The NY Times published an article yesterday about how congressmen are still taking fancy trips paid for by corporations, despite ethics rules passed in 2007 to prevent such trips. These congressmen aren’t breaking the rules, but rather exploiting loopholes to get around the rules. James Sensenbrenner, for example, the jowly representative from Wisconsin’s 5th District, took a $15,000 trip to the Alps this year, with his wife, paid for by a “non-profit” funded by Deutsche Bank, Lufthansa and other European corporations.
I would like to think that Congress might tighten up the rules to close the loopholes, but expecting Congress to police itself is like expecting Thierry Henry to report his own soccer violations. So we, the voters, have to do the police work. Regular readers of Thoughtbasket know that I regularly exhort citizens to stay informed and vote accordingly. So members of Wisconsin’s 5th District, living in the lovely Northwestern suburbs of Milwaukee, likely Brewers fans and bratwurst lovers, if you would prefer your congressman to pay attention to your needs, instead of to the needs of large German companies, then vote out James Sensenbrenner. Find a Republican who cares more about grain elevators than about Teutonic castles, who would rather tour a dairy farm than a prince’s castle. If your congressman does not truly represent you, find one who will.

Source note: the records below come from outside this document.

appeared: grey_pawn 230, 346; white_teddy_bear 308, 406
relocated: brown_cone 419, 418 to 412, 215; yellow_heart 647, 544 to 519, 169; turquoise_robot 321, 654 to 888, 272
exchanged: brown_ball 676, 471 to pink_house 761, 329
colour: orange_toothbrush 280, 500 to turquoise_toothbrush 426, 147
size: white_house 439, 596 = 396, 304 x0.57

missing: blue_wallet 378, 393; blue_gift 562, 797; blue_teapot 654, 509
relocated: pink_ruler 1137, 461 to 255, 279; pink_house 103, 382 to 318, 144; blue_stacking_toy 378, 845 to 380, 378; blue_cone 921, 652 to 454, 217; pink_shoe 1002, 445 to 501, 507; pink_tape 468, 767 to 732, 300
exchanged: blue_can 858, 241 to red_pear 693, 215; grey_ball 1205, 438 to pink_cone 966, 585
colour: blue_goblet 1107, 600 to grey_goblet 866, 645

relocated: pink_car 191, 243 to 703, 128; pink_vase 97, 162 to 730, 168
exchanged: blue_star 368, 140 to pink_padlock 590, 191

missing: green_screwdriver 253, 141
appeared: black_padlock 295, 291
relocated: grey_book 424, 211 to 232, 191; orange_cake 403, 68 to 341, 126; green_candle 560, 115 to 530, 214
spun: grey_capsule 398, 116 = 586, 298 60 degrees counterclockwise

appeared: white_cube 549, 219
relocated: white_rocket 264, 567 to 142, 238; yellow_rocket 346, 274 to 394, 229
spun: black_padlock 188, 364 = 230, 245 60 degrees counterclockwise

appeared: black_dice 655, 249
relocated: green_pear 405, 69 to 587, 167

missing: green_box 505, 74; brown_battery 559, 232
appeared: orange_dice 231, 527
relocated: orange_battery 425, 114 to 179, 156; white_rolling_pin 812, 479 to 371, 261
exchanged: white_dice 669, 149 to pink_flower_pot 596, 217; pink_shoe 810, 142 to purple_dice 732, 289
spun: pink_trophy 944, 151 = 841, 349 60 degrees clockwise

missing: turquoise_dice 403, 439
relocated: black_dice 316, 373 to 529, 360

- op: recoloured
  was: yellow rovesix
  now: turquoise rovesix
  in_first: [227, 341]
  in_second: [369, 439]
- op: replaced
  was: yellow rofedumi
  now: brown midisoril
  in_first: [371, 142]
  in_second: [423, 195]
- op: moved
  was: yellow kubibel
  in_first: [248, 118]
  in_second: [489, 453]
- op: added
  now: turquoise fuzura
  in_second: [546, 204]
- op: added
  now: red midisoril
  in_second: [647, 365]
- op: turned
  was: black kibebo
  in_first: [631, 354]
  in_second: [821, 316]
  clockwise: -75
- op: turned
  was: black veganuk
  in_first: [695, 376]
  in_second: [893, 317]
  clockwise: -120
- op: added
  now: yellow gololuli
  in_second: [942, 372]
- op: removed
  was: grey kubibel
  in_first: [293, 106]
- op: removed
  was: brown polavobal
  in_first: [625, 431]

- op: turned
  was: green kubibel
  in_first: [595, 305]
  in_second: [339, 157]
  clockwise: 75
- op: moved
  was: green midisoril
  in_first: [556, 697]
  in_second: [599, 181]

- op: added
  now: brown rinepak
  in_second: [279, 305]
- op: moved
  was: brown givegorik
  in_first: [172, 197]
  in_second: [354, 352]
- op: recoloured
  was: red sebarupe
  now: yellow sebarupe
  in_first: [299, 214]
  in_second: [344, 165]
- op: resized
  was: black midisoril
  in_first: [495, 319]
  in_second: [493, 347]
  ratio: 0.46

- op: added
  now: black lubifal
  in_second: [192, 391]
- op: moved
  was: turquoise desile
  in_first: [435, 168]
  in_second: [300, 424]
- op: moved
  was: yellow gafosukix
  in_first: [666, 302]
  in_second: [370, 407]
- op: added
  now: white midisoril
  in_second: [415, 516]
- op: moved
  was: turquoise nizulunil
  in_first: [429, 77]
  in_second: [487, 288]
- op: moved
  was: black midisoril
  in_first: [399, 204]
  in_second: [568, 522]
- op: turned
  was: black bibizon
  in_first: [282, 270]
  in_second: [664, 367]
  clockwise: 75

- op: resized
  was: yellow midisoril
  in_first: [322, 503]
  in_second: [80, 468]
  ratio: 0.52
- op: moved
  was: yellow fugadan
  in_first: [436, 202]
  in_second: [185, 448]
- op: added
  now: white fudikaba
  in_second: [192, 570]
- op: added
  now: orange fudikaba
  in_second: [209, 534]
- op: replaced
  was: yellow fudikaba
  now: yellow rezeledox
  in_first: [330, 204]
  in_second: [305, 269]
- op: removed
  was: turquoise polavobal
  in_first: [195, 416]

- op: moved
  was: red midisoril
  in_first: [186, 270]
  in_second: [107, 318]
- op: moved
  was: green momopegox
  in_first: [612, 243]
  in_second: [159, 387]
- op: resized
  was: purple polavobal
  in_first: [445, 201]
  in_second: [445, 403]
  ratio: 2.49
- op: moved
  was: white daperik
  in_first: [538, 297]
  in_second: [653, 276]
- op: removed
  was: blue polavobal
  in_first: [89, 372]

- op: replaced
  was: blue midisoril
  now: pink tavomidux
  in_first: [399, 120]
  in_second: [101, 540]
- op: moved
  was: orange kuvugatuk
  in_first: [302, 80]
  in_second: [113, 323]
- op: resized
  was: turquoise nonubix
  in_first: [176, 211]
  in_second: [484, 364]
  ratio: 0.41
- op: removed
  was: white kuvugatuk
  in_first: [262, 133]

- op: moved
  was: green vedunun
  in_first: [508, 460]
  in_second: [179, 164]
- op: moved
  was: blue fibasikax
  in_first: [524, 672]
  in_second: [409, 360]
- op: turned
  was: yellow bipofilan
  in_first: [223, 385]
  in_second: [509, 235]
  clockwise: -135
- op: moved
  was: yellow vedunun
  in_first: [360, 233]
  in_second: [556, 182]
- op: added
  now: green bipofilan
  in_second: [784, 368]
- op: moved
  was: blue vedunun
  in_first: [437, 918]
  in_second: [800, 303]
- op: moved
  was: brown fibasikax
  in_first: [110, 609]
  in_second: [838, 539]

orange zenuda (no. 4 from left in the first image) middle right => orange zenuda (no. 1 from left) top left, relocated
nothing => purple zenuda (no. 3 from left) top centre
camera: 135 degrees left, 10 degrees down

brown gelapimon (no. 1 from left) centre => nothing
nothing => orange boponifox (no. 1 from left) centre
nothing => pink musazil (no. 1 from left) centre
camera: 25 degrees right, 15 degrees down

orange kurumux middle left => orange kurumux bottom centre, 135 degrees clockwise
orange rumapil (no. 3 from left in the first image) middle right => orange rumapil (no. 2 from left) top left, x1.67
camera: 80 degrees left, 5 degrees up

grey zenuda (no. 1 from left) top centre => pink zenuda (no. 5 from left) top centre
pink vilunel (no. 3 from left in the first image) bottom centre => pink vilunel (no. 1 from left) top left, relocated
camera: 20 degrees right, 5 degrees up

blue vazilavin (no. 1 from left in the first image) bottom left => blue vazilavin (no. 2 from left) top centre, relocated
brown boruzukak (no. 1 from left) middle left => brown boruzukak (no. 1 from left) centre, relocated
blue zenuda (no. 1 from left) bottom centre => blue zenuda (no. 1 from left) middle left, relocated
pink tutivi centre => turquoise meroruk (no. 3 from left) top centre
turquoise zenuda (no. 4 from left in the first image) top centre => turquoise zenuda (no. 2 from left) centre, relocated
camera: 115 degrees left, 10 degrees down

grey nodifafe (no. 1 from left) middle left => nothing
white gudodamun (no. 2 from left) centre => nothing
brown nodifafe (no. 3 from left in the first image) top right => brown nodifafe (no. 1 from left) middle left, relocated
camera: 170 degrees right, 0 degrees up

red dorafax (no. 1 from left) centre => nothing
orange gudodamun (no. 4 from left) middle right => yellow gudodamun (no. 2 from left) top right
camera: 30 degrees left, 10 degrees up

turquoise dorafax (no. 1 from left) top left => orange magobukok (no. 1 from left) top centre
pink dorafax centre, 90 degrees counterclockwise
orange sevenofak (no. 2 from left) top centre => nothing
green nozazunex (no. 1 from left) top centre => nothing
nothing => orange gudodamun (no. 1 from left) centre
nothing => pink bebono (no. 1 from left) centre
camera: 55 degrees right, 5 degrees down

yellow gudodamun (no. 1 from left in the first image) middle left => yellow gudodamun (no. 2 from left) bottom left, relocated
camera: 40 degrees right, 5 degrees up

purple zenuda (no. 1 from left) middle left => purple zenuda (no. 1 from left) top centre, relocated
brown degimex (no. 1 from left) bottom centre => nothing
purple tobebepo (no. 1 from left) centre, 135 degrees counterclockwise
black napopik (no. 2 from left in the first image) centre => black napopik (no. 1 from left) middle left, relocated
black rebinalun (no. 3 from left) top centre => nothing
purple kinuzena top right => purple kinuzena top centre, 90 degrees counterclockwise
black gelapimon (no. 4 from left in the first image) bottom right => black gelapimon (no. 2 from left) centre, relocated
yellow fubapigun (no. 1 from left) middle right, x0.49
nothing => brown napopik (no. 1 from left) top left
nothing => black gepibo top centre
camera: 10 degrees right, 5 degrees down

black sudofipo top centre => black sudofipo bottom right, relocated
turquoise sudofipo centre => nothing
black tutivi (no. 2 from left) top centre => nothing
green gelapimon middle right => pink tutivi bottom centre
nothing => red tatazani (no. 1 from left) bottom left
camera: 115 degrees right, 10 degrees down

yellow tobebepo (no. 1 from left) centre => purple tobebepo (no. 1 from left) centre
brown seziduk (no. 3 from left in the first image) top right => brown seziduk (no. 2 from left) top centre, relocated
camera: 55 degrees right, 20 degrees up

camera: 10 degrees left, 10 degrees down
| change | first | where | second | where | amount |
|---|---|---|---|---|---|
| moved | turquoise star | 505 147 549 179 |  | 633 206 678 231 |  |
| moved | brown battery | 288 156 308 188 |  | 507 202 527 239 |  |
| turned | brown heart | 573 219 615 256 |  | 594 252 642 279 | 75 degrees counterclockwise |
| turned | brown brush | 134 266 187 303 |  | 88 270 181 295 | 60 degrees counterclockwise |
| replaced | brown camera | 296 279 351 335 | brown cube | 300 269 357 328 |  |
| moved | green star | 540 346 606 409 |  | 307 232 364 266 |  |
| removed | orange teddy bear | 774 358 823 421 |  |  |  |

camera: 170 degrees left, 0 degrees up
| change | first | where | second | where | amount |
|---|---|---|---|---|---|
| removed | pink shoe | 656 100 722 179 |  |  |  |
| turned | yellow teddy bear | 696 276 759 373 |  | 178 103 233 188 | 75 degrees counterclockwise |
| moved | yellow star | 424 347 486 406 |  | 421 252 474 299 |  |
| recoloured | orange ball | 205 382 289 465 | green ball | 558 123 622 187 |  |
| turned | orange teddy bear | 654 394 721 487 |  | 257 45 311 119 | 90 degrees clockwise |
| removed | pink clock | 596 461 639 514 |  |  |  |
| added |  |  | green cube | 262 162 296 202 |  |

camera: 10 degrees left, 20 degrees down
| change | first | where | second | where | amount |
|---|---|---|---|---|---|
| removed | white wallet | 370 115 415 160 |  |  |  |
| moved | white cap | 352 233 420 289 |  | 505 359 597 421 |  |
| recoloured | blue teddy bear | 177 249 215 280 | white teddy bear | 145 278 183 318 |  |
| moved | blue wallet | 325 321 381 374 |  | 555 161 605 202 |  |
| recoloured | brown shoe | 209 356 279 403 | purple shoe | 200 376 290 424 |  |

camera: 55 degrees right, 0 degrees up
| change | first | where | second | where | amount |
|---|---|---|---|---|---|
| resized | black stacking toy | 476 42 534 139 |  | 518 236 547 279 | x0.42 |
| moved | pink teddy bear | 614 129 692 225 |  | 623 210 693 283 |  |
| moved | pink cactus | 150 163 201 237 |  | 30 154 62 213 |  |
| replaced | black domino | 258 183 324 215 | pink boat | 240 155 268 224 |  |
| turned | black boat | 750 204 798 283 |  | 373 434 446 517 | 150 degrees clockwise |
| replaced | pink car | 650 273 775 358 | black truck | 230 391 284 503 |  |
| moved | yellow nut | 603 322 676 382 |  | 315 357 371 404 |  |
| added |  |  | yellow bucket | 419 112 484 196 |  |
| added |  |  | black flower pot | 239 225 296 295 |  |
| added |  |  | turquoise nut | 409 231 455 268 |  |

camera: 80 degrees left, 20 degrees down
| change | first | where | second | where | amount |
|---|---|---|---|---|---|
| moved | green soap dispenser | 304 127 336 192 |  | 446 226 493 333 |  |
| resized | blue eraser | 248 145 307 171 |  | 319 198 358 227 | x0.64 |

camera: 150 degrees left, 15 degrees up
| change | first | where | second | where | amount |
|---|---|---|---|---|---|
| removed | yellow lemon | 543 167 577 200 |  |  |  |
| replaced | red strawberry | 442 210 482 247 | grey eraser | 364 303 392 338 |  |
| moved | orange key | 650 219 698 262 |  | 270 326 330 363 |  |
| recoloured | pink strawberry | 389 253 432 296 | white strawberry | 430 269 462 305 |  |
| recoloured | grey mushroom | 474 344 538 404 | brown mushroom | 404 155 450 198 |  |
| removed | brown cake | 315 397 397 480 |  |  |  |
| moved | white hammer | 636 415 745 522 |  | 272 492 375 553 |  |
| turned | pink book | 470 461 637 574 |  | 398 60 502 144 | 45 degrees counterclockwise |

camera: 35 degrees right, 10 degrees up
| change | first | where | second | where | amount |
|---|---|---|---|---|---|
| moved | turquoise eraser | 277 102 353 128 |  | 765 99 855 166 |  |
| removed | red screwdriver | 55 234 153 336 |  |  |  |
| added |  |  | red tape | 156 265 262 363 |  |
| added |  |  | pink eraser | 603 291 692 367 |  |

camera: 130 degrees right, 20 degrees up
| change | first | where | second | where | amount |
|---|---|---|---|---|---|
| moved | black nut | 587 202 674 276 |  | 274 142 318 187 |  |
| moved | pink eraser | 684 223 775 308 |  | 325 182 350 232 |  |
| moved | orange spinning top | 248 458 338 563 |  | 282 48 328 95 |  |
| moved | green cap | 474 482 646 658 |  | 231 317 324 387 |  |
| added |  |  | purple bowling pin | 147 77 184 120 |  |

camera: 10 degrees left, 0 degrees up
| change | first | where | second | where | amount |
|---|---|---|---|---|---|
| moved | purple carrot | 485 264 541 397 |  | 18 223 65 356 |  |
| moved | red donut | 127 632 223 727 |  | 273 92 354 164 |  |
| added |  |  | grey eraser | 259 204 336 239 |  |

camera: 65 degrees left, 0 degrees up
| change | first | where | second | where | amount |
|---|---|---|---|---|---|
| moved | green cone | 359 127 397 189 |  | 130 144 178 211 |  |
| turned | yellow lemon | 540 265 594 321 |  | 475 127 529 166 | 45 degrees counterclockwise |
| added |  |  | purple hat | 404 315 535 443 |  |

The primary is an event the incumbent should fear as greatly as the general election. The words “You’re fired!” should be ever within the sphere of real possibilities should attempts to accrue privileges become a part of an incumbent’s record of achievements.
I disagree with your suggestion that we vote Republican. I believe that the best way to fix the problem is to “write in” the name of the candidate of your choice being sure that the candidate is neither Republican NOR Democrat.